Upgrade Your Computer The 1985 Way

Today when you want to upgrade your computer you slap in a card, back in the early 80’s things were not always as simple.  When [Carsten] was digging around the house he found his old, and heavily modified Rockwell AIM 65 single board computer, flipped the switch and the primitive 6502 machine popped to life.

Added to the computer was a pile of wires and PCB’s in order to expand the RAM, the I/O to form a “crate bus” and of course tons of LED blinkenlights! On that bus a few cards were installed, including a decoder board to handle all the slots, a monitor controller, a massive GPIO card, and even a universal EEPROM programmer.

If that was not enough there was even a OS upgrade from the standard issue BASIC, to a dual-boot BASIC and FORTH. Though again unlike today where upgrading your OS requires a button click and a reboot, making all these upgrades are planned out on paper, which were scanned for any retro computer buff to pour through.

[Carsten] posted a video of this computer loading the CRT initilization program from a cassette. You can watch, but shouldn’t listen to that video here.

39 thoughts on “Upgrade Your Computer The 1985 Way

  1. Seems to be an area that’s dropped off the DIY radar, there were a few DIY ISA cards (notably the XT IDE adapter board) but I can’t help but think there’s some opportunity being missed to hack more modern stuff.

    1. Modern busses are generally too fast to support that type of hacking unfortunately also sticking stuff onto say a PCI-E bus takes a lot more overhead in supporting the protocol etc etc.. I suppose USB has taken over from that to a greater or lesser extent as it’s many times the speed of the bus in the article.

      1. It would be so nice if modern PCs would add a hackers slot. Maybe a few SPIs, GPIOs, i2c, USB and some power connectors.
        Not going to happen for the simple reason that it would cost a few cents more for board and would only sell a few dozen extra boards.

          1. HDMI also has an I2C bus.

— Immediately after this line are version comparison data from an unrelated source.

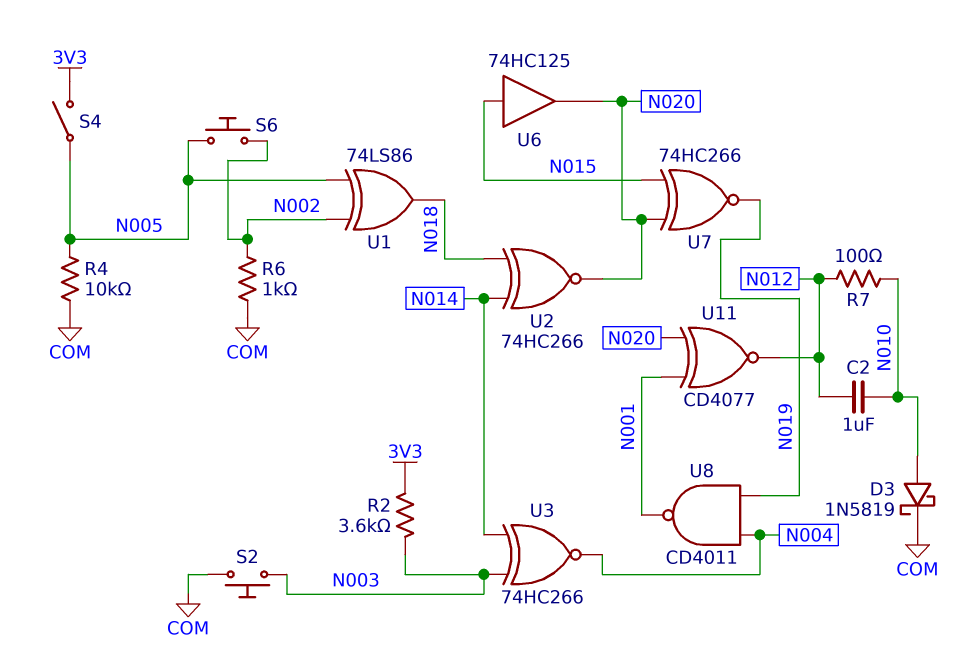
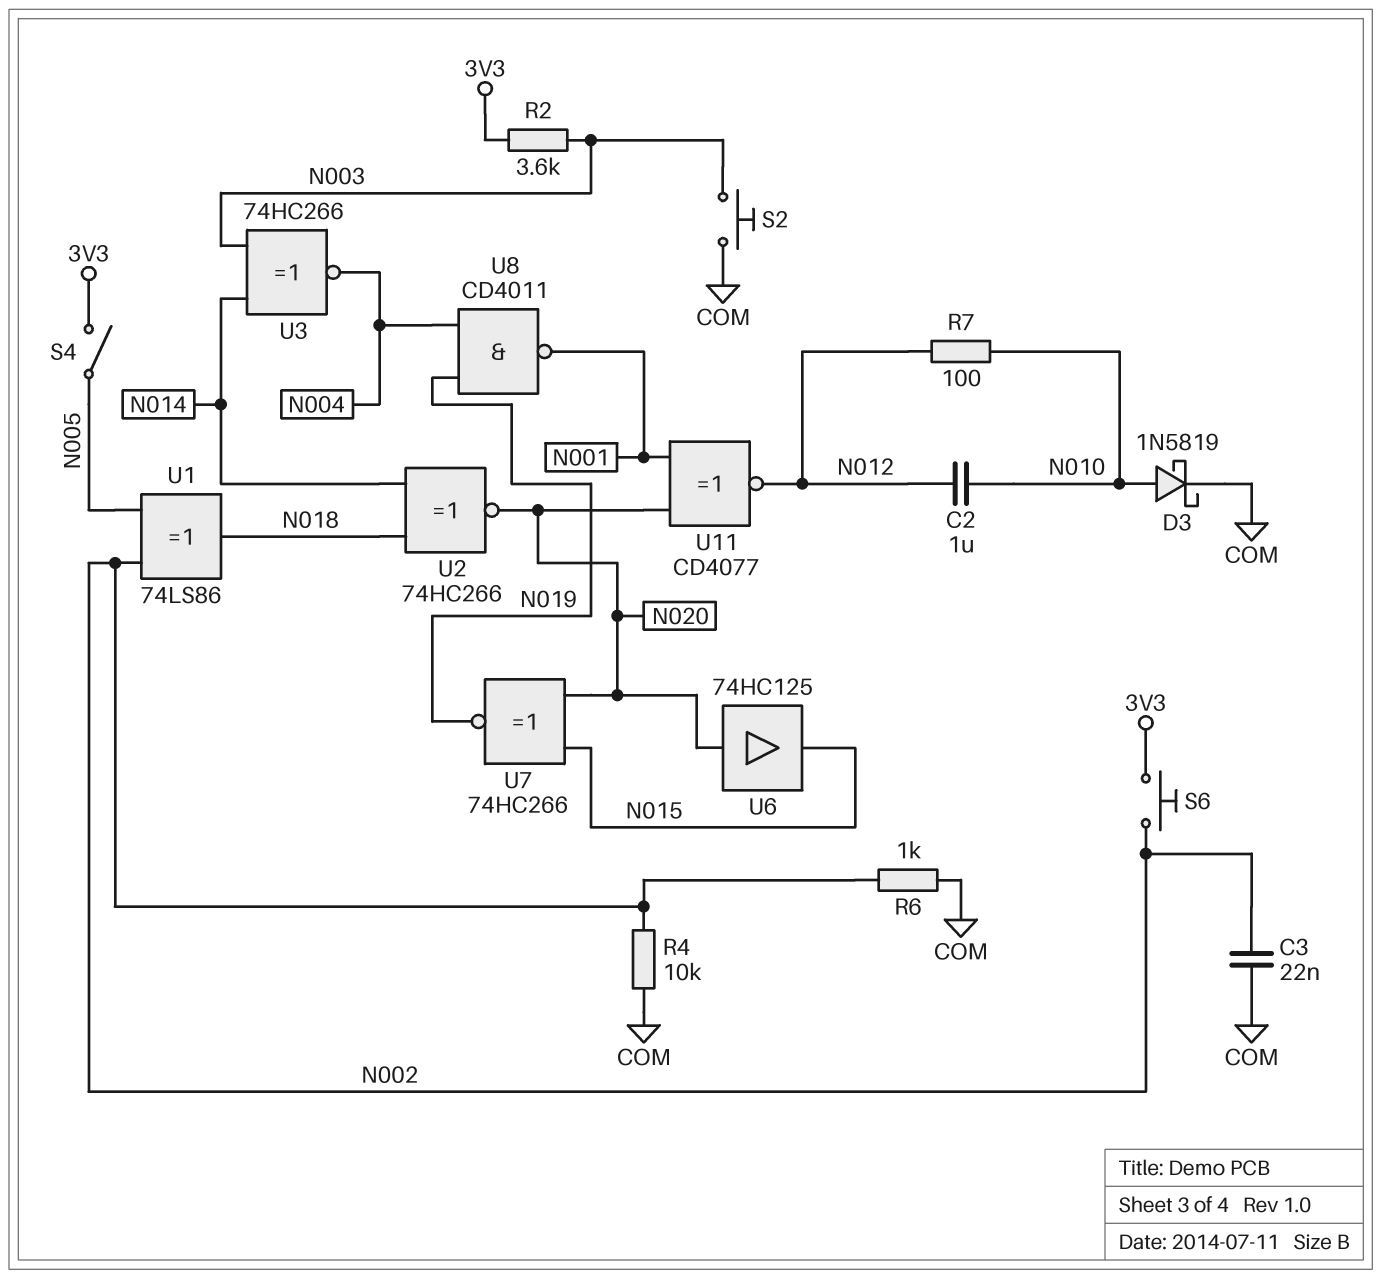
C3: none -> 22nF (COM, N002)
R4: 10k (COM, N005) -> 10k (COM, N002)
S6: button (N002, N005) -> button (3V3, N002)
U6: buffer 74HC125 (in N015, out N020) -> buffer 74HC125 (in N020, out N015)

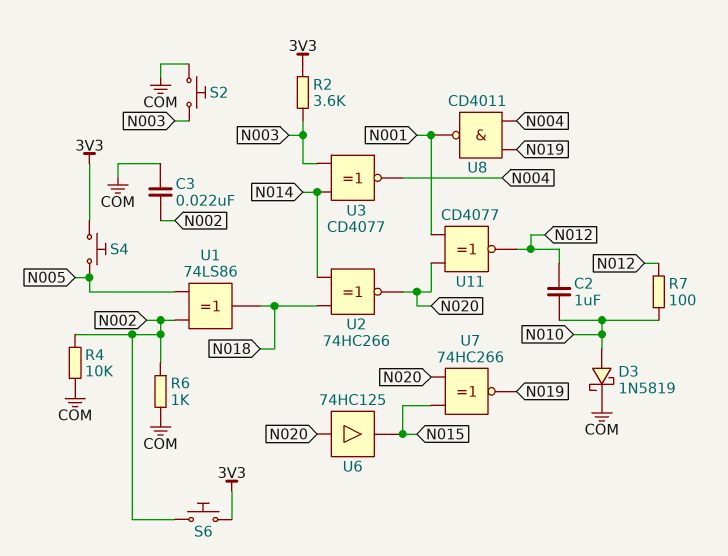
S4: switch (3V3, N005) -> button (3V3, N005)
U3: XNOR 74HC266 (in N003, in N014, out N004) -> XNOR CD4077 (in N003, in N014, out N004)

And on the few motherboards that still have them, parallel ports can be used as GPIOs.

            But it would be nice if someone made an affordable PCIe card with a prototyping area. As in with a FPGA or similar to convert the PCIe into something easier to connect to homemade circuits.

        1. Back in 1995, the BeBox (which ran BeOS) had a GeekPort

          “GeekPort” (37-pin D-shell) An experimental-electronic-development oriented port, backed by three fuses on the mainboard.
          Digital and analog I/O and DC power connector, 37-pin connector on the ISA bus.
          Two independent, bidirectional 8-bit ports
          Four A/D pins routing to a 12-bit A/D converter
          Four D/A pins connected to an independent 8-bit D/A converter
          Two signal ground reference pins
          Eleven power and ground pins: Two at +5 V, one at +12 V, one at -12 V, seven ground pins.

          This info was copied from
          https://en.wikipedia.org/wiki/BeBox

          It would be nice to see it as an option (such as a PCI board) on modern PCs.

    1. I wish AMD would stop trying to directly compete with Intel, and adopt this sort of an idea:

      Imagine if your computer could have a secondary processing plane., where cards containing multiple CPUs and their RAM could be added to increase parallel computation capability.

      Such a device might use a shared memory architecture, where the system RAM would have contacts on both the top and bottom, allowing the SPP device read/limited-write to the system RAM. Further, it could be tied into PCI-e bus to access secondary SATA controller, allowing the device to dump post-process data directly to disk.

      Before you dismiss the idea, Yes, there are other ways of accomplishing the same task. However, it costs a lot of money to purchase and operate cluster hardware. Instead, why not reduce these costs by eliminating duplicated hardware?

      If a business like AMD would put a little thought into it, they might realize that they could sell 10+ CPUs per PC, providing the end-user with man thousands of GPU cores; and that they could force a shift in several markets that are largely dominated by Intel and nVidia.

      1. You can’t just share modern RAM like that.

        Aside from that, you described the Opteron Hypertransport ccNUMA architecture. On paper at least, you can connect HT buses between CPUs, PCIe bridges, south bridges, and a small handful of other HT peripherals, and the fabric will be automatically routed by the CPUs on power-up. The RAM hooked to each CPU becomes part of the global memory space in the fabric.

        In practice, it’s much harder than that because of the signal integrity. There are some high density servers that have daughtercards with RAM and a CPU, which connect to a backplane motherboard with the NB and SB. But the cost for the connectors alone is prohibitive.

        1. Well, then they have a good head start…

          As for the RAM, why? It’s just bits stored in registers, its not like the bits are going to change if I copy a reserved block from the system RAM to the SPP RAM. So, why couldn’t they add a second set of contacts to the top of the DIMM?

      1. Ah…APL. Where programs are indistinguishable from line noise…on a Greek Teletype.
        I once designed a glass Teletype terminal to support backspaces and overstrikes for the APL character set. Good times.